# Any of these packages good?



## Cbird47 (Jul 16, 2014)

So I'm just starting home theater, and i've got a budget around $450 and I've came across a few "Packages" Which seem decent, but some feedback from here would be nice. if none of these are decent, could someone please point me in the right direction, and piece together a system for me.

http://www.amazon.com/Onkyo-HT-S5400-7-1-Channel-Theater-System/dp/B004O0TREC/ref=sr_1_3?ie=UTF8&qid=1405497196&sr=8-3&keywords=onkyo+5500

http://www.amazon.com/Onkyo-HT-S5600-7-1-Channel-Theater-Receiver/dp/B00BLGUKFC/ref=sr_1_1?ie=UTF8&qid=1405497196&sr=8-1&keywords=onkyo+5500

Are either of those decent? or would it be better to piece one together. Such as. 

Receiver: http://www.amazon.com/Onkyo-TX-SR313-Channel-Theater-Receiver/dp/B0077V8930/ref=sr_1_2?ie=UTF8&qid=1405497567&sr=8-2&keywords=5.1+channel+receiver

Speakers: http://www.amazon.com/Yamaha-NS-SP1800BL-5-1-Channel-Theater-Speaker/dp/B001AVRD62/ref=pd_sim_e_8?ie=UTF8&refRID=1AWN5PQ6SJK0YTJMG4WB

But possibly upgrade the sub, some input would be nice.


----------



## Peter Loeser (Aug 11, 2012)

Others on the HTS forum have said the Onkyo all-in-one systems are tough to beat in that price range. They can be easily upgraded later too, if you want to add a better sub, for example.

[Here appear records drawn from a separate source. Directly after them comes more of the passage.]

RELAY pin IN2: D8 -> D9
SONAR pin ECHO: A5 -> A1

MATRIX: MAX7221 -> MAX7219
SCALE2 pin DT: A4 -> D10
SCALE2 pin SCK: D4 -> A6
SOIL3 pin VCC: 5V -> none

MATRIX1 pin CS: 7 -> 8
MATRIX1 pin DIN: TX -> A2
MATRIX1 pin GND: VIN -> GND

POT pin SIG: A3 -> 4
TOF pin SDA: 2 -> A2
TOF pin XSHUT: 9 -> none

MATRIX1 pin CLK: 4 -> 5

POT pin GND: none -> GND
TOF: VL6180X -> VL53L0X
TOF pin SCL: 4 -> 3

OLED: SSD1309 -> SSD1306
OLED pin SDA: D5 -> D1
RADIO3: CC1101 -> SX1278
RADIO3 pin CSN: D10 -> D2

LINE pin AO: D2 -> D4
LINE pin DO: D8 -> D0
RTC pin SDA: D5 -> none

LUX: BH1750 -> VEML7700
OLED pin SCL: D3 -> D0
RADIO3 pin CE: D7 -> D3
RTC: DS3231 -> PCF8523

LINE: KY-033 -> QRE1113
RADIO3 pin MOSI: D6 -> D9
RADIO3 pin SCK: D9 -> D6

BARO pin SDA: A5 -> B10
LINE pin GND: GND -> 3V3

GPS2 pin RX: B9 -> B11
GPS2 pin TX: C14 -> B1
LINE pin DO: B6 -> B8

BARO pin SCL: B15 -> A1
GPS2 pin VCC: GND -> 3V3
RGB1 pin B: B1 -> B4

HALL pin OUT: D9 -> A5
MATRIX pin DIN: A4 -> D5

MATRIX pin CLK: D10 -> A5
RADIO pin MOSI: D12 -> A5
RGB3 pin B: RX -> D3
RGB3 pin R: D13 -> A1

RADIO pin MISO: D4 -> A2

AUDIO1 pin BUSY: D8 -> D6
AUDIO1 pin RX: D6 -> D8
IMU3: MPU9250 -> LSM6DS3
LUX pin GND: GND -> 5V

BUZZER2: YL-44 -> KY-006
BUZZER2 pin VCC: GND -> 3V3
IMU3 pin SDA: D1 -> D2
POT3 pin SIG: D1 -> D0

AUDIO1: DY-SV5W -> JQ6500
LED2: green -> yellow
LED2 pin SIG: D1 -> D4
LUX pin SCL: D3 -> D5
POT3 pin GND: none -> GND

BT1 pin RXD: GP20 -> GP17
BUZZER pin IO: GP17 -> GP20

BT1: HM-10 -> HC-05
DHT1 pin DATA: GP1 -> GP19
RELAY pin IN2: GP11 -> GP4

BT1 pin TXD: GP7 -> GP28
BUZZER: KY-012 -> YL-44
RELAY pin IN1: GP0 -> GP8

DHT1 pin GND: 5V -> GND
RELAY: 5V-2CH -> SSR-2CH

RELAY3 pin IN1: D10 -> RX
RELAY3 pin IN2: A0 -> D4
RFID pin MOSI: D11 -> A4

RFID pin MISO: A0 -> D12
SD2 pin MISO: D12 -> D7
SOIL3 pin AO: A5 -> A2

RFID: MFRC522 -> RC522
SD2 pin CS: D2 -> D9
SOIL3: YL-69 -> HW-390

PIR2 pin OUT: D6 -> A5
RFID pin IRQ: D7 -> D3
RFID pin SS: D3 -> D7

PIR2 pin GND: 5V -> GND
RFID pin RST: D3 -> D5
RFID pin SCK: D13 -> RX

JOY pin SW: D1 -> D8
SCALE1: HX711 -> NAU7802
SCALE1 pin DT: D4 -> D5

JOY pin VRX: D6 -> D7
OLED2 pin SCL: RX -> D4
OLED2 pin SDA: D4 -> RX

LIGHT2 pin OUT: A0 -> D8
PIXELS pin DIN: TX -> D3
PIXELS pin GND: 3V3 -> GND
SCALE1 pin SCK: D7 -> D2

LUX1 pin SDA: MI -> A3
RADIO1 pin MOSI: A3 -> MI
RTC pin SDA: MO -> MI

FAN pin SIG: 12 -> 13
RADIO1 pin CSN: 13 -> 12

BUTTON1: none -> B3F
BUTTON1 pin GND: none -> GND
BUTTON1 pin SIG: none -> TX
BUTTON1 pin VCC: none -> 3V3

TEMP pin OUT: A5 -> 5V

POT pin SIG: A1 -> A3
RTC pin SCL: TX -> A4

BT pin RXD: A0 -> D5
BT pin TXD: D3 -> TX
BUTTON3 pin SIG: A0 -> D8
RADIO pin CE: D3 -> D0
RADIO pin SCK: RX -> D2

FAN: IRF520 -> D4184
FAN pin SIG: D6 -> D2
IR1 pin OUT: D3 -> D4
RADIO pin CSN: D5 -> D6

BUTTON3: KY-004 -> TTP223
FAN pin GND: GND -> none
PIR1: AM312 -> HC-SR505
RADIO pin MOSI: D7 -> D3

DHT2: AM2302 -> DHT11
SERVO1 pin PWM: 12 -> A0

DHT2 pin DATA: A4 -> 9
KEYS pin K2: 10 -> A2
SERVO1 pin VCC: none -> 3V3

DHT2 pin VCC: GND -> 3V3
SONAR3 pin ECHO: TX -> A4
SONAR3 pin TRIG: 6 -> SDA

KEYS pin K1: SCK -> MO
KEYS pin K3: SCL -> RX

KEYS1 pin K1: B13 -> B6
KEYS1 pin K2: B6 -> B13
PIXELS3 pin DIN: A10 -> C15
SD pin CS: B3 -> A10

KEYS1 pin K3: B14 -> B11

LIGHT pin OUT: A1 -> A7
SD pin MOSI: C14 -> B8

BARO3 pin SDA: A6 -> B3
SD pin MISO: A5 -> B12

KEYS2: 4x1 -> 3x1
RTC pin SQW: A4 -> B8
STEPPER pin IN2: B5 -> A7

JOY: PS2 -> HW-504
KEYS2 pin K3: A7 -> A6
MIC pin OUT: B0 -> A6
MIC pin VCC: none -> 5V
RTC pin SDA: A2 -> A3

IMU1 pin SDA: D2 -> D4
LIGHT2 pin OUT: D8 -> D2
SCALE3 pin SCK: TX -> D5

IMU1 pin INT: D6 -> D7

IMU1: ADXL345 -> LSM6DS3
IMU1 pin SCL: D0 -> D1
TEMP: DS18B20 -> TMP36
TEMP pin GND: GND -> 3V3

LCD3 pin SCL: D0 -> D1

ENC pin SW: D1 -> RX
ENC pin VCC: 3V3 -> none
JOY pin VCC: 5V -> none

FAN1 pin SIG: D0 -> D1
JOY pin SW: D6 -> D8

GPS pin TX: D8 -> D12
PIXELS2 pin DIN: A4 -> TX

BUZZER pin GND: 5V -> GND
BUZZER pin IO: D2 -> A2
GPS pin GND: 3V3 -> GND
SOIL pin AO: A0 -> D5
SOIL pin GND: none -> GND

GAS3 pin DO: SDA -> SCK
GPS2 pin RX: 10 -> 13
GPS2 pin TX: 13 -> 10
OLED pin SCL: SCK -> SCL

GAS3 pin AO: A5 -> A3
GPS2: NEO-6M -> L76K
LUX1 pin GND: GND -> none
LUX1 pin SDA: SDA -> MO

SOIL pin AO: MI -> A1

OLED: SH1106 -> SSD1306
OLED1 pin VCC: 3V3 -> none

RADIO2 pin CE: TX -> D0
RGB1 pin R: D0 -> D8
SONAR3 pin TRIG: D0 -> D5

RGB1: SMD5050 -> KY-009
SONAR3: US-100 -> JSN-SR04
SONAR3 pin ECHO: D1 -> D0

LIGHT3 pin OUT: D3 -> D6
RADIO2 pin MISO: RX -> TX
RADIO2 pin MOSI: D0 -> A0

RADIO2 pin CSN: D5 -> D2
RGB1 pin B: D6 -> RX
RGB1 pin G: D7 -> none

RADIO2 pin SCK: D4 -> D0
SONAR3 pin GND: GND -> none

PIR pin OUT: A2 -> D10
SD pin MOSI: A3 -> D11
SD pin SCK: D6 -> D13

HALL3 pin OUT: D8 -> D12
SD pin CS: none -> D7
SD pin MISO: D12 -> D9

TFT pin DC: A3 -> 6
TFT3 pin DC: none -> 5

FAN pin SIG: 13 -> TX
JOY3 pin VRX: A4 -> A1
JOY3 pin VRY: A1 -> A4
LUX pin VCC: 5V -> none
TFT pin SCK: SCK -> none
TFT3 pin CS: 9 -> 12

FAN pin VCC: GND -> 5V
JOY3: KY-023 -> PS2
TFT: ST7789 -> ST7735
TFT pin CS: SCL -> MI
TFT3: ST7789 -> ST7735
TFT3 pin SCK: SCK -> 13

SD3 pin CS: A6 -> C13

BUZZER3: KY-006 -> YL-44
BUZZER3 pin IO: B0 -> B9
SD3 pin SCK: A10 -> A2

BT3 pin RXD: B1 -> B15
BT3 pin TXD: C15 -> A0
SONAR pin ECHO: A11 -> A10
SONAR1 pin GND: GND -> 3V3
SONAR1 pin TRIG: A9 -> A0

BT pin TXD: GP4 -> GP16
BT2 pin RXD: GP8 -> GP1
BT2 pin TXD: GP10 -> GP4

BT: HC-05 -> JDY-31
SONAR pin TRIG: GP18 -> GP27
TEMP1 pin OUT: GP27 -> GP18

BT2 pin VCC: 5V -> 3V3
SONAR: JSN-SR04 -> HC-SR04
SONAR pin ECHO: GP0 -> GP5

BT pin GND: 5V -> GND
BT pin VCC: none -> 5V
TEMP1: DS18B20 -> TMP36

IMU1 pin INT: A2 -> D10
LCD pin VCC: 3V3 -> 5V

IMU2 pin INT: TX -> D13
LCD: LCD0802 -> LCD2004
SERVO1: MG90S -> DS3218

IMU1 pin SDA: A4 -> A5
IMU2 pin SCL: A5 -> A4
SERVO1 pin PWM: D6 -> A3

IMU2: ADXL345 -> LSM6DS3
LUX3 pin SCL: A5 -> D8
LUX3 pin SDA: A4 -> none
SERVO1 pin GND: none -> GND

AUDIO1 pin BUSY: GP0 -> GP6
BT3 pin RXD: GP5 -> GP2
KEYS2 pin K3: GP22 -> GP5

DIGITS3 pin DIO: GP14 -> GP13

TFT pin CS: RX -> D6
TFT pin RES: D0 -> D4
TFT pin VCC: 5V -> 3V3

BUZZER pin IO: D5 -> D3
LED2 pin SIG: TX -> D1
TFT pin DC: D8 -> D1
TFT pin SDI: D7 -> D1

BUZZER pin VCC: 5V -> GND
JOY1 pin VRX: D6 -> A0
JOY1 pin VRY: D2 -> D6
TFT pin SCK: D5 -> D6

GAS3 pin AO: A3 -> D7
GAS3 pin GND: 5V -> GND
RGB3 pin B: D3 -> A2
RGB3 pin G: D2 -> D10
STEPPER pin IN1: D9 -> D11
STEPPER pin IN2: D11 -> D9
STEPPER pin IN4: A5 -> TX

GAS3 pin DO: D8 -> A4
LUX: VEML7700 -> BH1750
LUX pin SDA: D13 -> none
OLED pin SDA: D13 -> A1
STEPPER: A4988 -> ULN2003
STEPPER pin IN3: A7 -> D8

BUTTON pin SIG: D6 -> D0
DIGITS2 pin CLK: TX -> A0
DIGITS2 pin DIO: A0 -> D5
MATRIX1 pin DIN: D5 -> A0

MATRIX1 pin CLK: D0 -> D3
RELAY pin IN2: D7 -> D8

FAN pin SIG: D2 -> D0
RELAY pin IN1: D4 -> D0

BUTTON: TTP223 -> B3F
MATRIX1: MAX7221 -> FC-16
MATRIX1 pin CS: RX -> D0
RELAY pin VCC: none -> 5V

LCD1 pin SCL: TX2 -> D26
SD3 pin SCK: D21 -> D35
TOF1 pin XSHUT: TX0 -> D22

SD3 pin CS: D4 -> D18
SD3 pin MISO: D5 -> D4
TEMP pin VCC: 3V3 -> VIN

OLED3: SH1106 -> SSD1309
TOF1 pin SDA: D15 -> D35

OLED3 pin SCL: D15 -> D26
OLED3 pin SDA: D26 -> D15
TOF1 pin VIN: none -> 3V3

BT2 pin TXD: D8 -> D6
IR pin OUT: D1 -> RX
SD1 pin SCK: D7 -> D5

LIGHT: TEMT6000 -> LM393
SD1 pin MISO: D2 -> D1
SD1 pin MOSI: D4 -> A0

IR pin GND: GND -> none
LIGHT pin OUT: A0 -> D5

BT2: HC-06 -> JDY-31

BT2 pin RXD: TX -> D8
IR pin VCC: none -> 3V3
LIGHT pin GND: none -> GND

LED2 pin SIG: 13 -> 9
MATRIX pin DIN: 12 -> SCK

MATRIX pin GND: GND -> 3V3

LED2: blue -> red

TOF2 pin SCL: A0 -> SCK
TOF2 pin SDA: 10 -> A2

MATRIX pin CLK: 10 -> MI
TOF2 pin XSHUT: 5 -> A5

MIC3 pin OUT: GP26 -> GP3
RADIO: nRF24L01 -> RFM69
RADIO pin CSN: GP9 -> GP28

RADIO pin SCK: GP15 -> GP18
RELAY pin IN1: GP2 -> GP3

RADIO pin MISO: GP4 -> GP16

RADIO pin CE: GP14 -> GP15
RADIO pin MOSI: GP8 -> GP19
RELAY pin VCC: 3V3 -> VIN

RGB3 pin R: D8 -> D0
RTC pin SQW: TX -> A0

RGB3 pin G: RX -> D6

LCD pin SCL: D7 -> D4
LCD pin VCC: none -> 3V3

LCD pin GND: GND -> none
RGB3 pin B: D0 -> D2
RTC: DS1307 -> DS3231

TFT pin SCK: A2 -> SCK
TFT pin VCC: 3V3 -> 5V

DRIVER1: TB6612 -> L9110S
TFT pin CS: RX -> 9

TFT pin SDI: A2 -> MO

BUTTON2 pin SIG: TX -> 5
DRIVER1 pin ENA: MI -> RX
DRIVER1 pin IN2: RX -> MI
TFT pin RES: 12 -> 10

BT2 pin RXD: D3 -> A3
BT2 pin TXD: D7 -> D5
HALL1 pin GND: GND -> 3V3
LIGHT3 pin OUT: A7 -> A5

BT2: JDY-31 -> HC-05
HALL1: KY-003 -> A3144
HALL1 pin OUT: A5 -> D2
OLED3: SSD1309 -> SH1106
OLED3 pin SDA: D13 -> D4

I would skip the little Yamaha speakers, they just look too small to sound any good unless you have a very small room.


----------



## tonyvdb (Sep 5, 2007)

For the price the Onkyo S5600 would be the one I would pick. Hard to beat :T


----------



## chashint (Jan 12, 2011)

Even better http://www.accessories4less.com/mak...-home-theater-package-7-spks-subwoofer/1.html if you don't mind refurbished.


----------